Long-lived assets, such as property and equipment and amortizable identifiable intangible assets are reviewed for impairment whenever events or changes in circumstances indicate that the carrying amount of an asset may not be recoverable. When making this assessment, the following factors are considered: current operating results, trends, and prospects, as well as the effects of obsolescence, demand, competition, and other economic factors. We determine recoverability by evaluating whether the undiscounted estimated future net cash flows of the asset or asset group are less than its carrying value. When impairment is indicated, we proceed to Step 2 of the impairment test and measure the impairment as the amount by which the assets carrying value exceeds its fair value. Management considers several factors such as estimated future cash flows, appraisals, and current market value analysis in determining fair value. Assets are written down to fair value if the concluded current fair value is below the net carrying value. Impairment loss on long-lived assets of $147,543 was recorded during the first quarter of 2020 (refer to “Note 6 – Goodwill and Intangible Assets”). No impairment of long-lived assets was recorded for the year ended December 31, 2021.

Goodwill

Goodwill is not amortized, but is reviewed for impairment annually, or more frequently when events or changes in circumstances indicate that the carrying value may not be recoverable. Judgements regarding indicators of potential impairment are based on market conditions and operational performance of the business.

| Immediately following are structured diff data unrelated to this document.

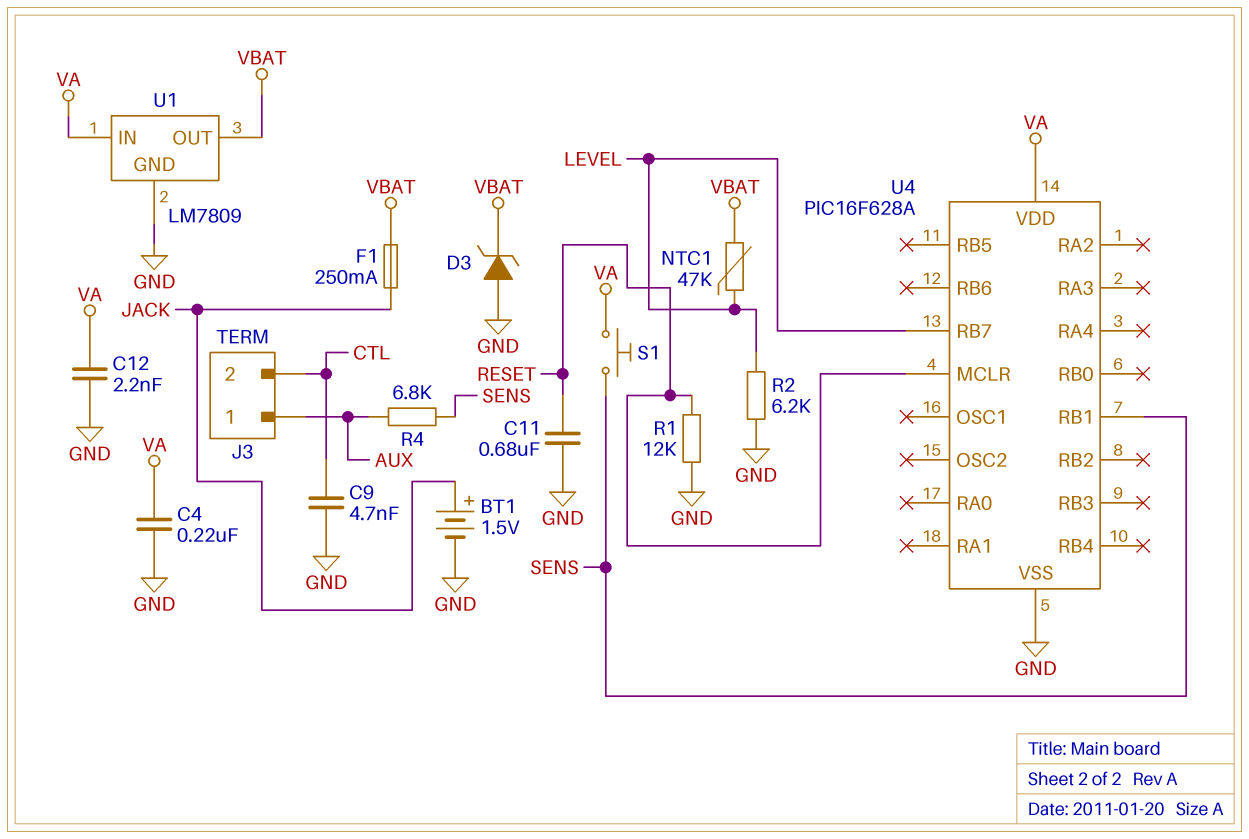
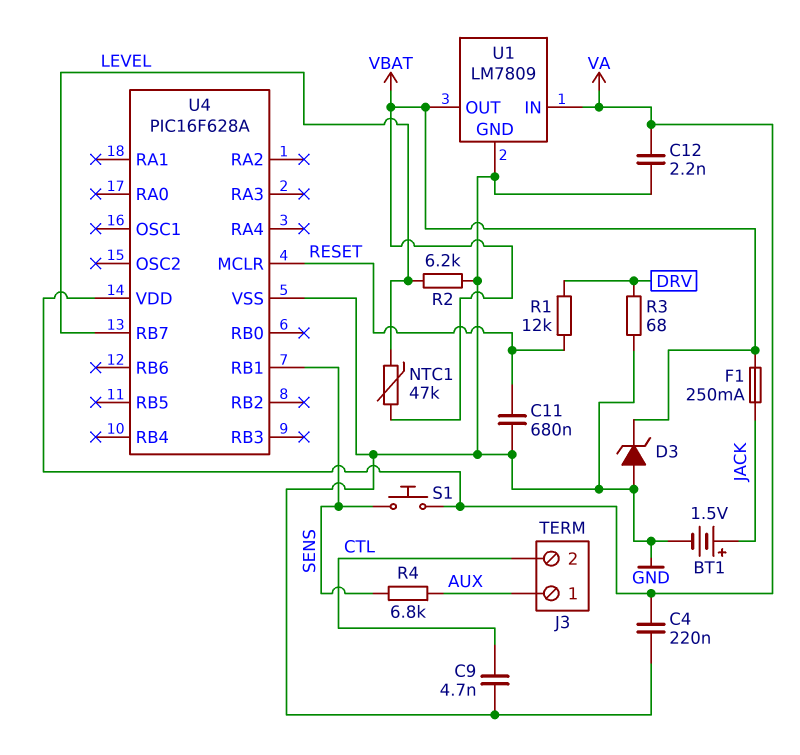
R1: 12k (GND, RESET) -> 12k (DRV, RESET)
R3: none -> 68 (DRV, GND)

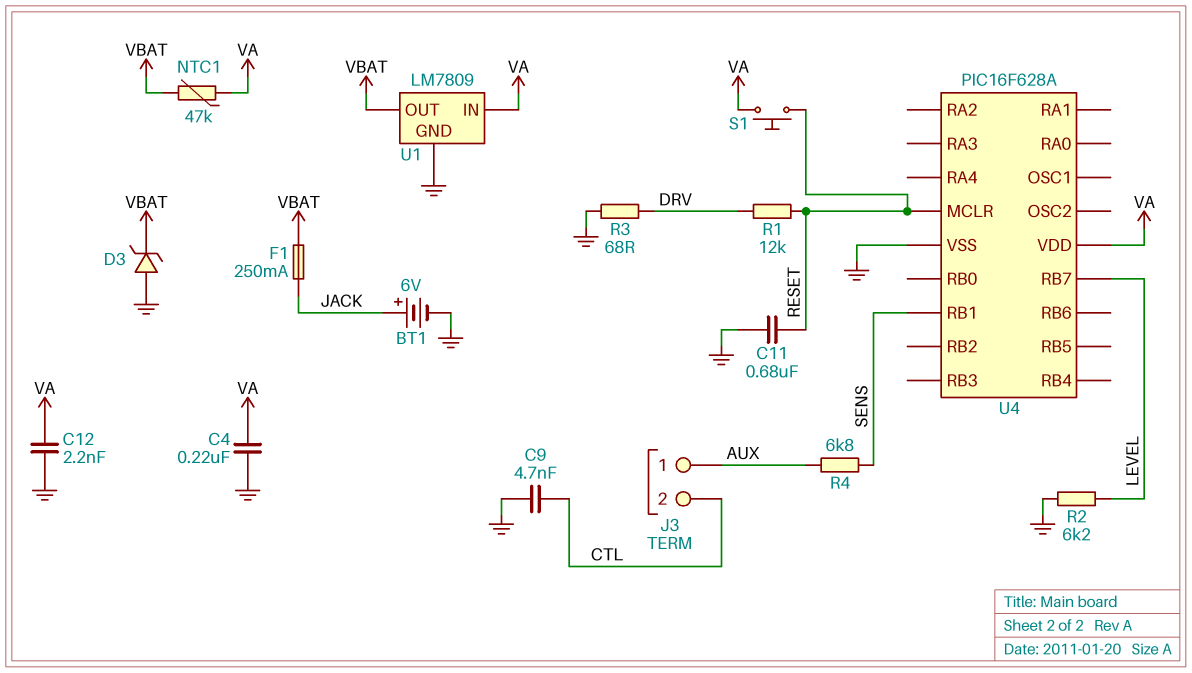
BT1: 1.5V (plus JACK, minus GND) -> 6V (plus JACK, minus GND)
NTC1: 47k (LEVEL, VBAT) -> 47k (VA, VBAT)
S1: button (SENS, VA) -> button (RESET, VA)

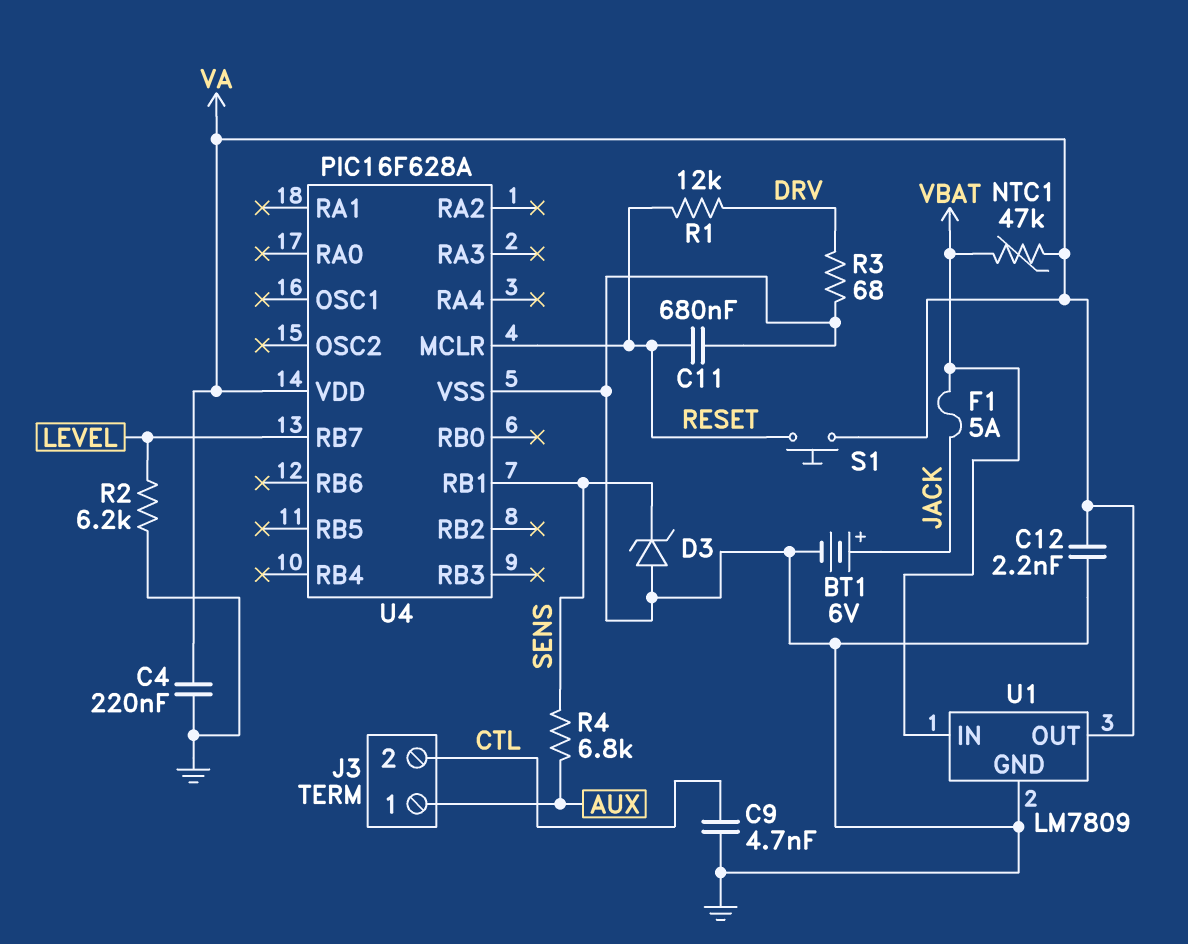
D3: zener (A GND, K VBAT) -> zener (A GND, K SENS)
F1: 250mA (JACK, VBAT) -> 5A (JACK, VBAT)
U1 pin IN: VA -> VBAT
U1 pin OUT: VBAT -> VA

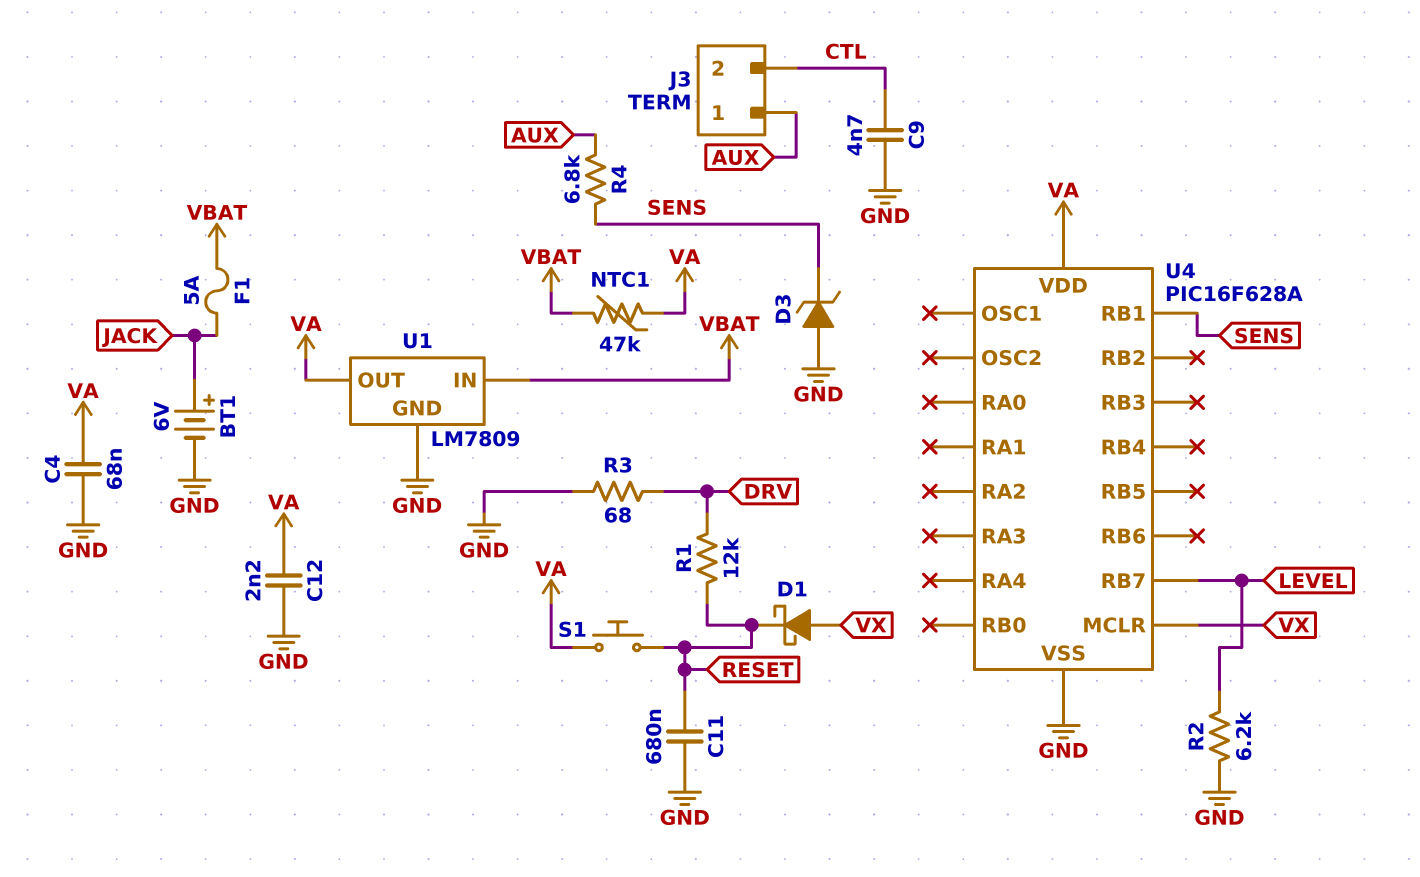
C4: 220nF (GND, VA) -> 68nF (GND, VA)
D1: none -> schottky (A VX, K RESET)
U4 pin MCLR: RESET -> VX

As of December 31 of each year, or as required, the Company performs an impairment analysis of goodwill. The Company may assess its goodwill for impairment initially using a qualitative approach to determine whether conditions exist that indicate it is more likely than not that a reporting unit’s carrying value is greater than its fair value, and if such conditions are identified, then a quantitative analysis will be performed to determine if there is any impairment. The Company may also elect to perform a single step quantitative analysis in which the carrying amount of the reporting unit is compared to its fair value, which the Company estimates using a guideline public company method, a form of the market approach. The guideline public company method utilizes the trading multiples of similarly traded public companies as they relate to the Company’s operating metrics. An impairment charge would be recognized for the amount by which the carrying amount of the reporting unit exceeds the reporting unit’s fair value, and only limited to the total amount of goodwill allocated to the reporting unit.

Deferred Financing Costs

Costs incurred to obtain financing are capitalized and amortized to interest expense using the effective interest method over the contractual term of the debt. At the balance sheet date, deferred financing costs related to term loans are presented as a direct deduction from the debt liability, while deferred financing costs related to the revolver facility are presented as deferred financing costs, net, on the consolidated balance sheets.

Warrants

The Company evaluates all its financial instruments, including issued stock purchase warrants, to determine if such instruments are derivatives or contain features that qualify as embedded derivatives, pursuant to Accounting Standards Codification (“ASC”) 480, Distinguishing Liabilities from Equity and ASC 815-15, Derivatives and Hedging—Embedded Derivatives. The classification of derivative instruments, including whether such instruments should be recorded as liabilities or equity is evaluated pursuant to ASC 815-40, Derivatives and Hedging—Contracts in Entity’s Own Equity.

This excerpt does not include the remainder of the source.